Well, no. But at least no one found out about it, right?
Wrong again!
Of course the prospect of suddenly being brother and sister didn't ice up Callie and Brandon's hot pants because what could be hotter? On TV, I mean -- I'm not advocating incest, not even among non-biologically-related relatives, in real life. BUT: I do think the reason it's become prevalent in pop culture (see also: George-Michael and Maeby on Arrested Development; Nancy and Andy on Weeds; Clare and Jake on Degrassi; Serena and Dan on Gossip Girl; this is going back a ways but Margot and Richie in The Royal Tenenbaums) is that acceptance of all sorts of sexual expression -- while great for society -- means there are hardly any taboos anymore, and this is a big one. And technically no one is breaking any natural laws. While I would never argue that Callie and Brandon aren't about to be siblings because I don't need the wrath of the adoption community raining fire on me, they've also technically only been about to be siblings for, by my estimation, four or five hours. If they want to get down, who can really blame them?
Okay, Jude can -- and does, or rather, he blames Callie for being selfish by potentially messing up the only family that would probably ever want to adopt them both. And Callie agrees not to be selfish anymore...which in her interpretation means packing up her things and taking her bindle to Wyatt's, setting off with him to parts unknown (that's what I call the midwest). As we leave the other Fosters, in their separate untroubled slumbers, Callie thinks she's doing them all a favour by taking off forever, so assumedly when the season resumes, it will be about Lena and Stef showing her that they aren't better off without her.

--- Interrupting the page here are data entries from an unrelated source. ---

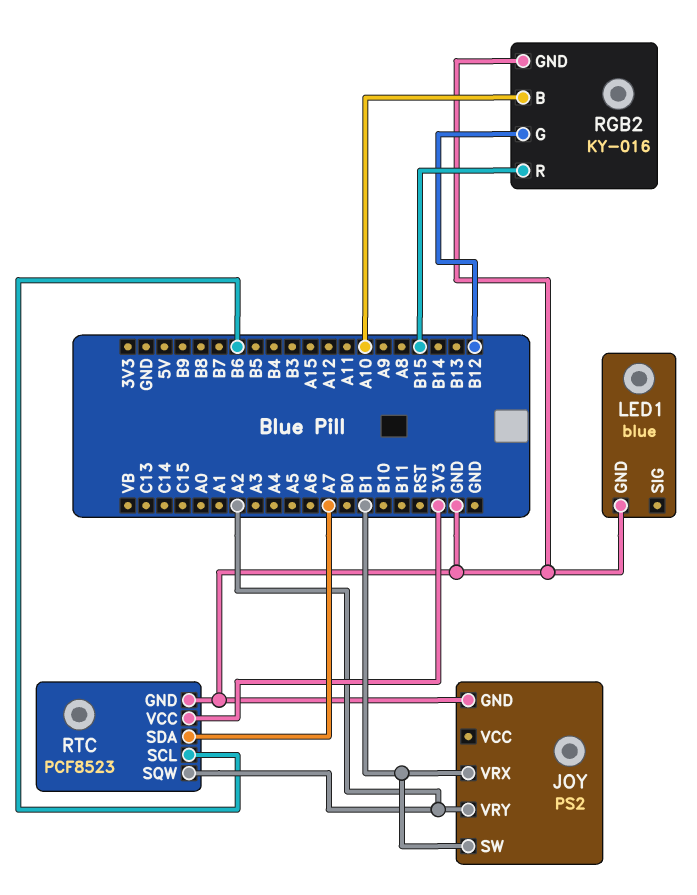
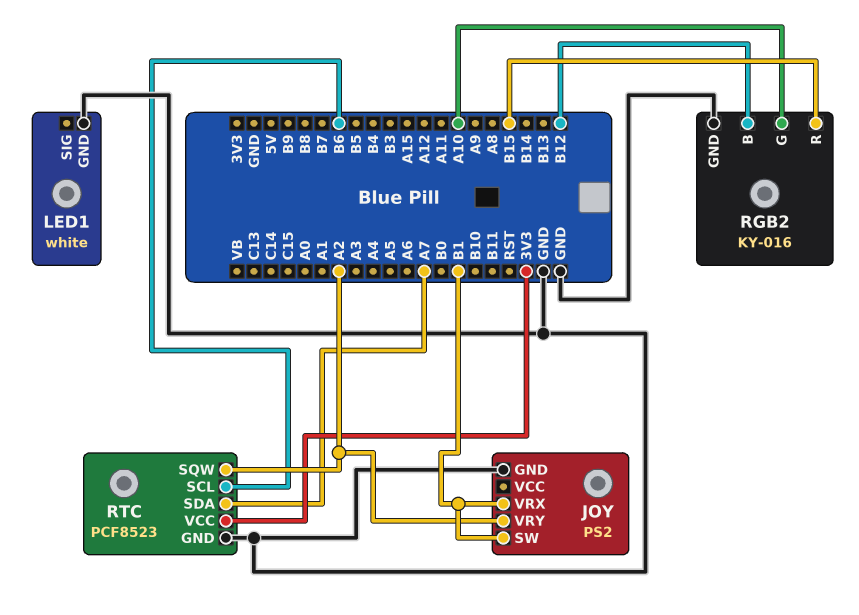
LED1: blue -> white
RGB2 pin B: A10 -> B12
RGB2 pin G: B12 -> A10

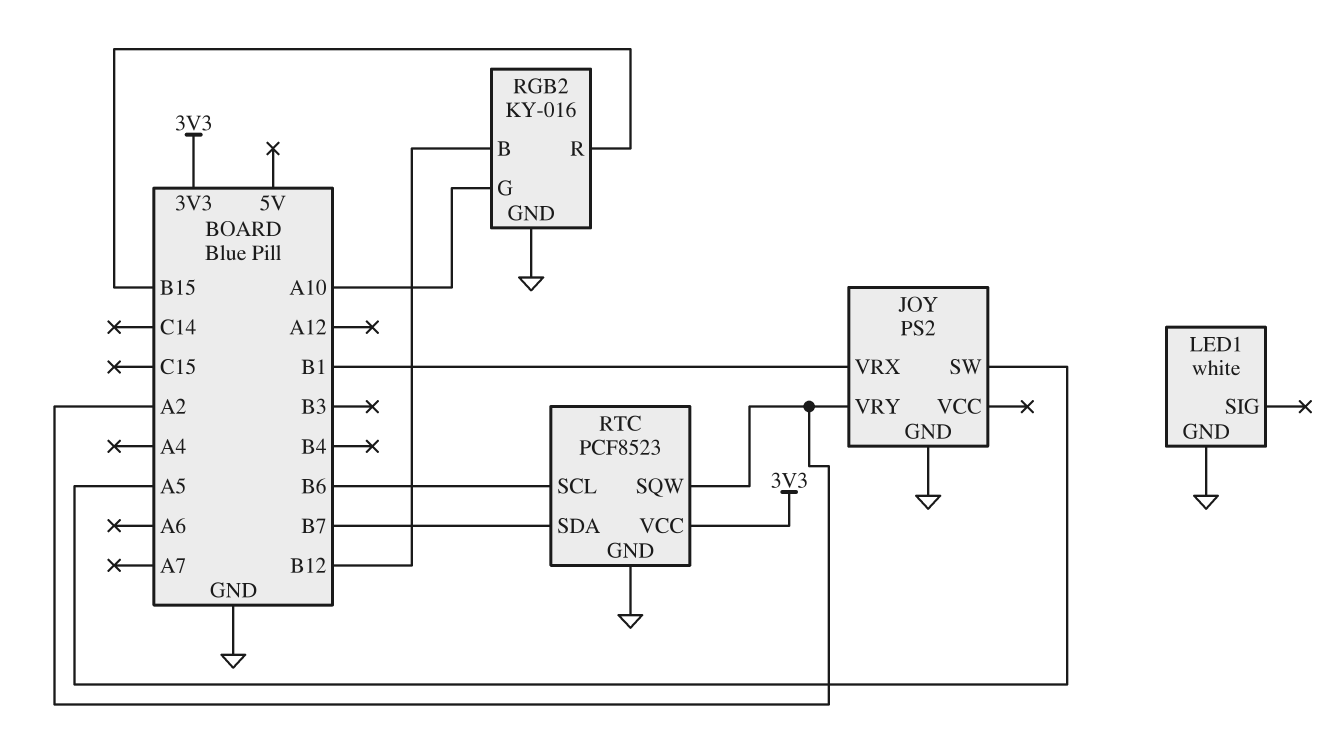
JOY pin SW: B1 -> A5
RTC pin SDA: A7 -> B7

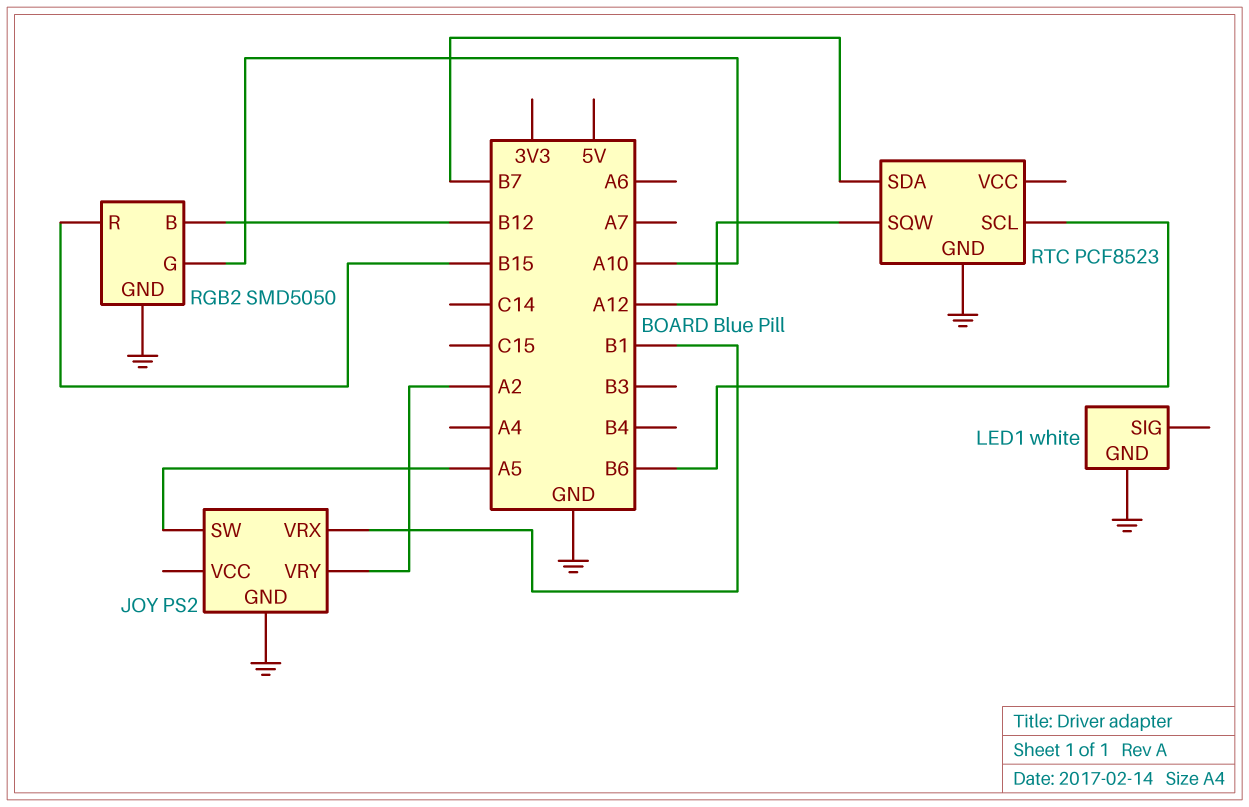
RGB2: KY-016 -> SMD5050
RTC pin SQW: A2 -> A12
RTC pin VCC: 3V3 -> none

All in all: great. My one criticism is of how recessive Jesus (Jake T. Austin), Mariana (Cierra Ramirez), and Jude became as the season wound up; presumably they could still have interesting plotlines even if they're not in crisis -- although with Lexi (Bianca A. Santos) about to depart San Diego with her parents, all of them undocumented and with no plans as to how they might return, Mariana and Jesus may have more to do when the show returns. But I truly found everything else pretty perfect, and since I know that the Callie/Brandon thing can't continue if this is still going to be a respectable show, and since its producers haven't shied away from tough outcomes before, I am dying to know how they write their way out of this one.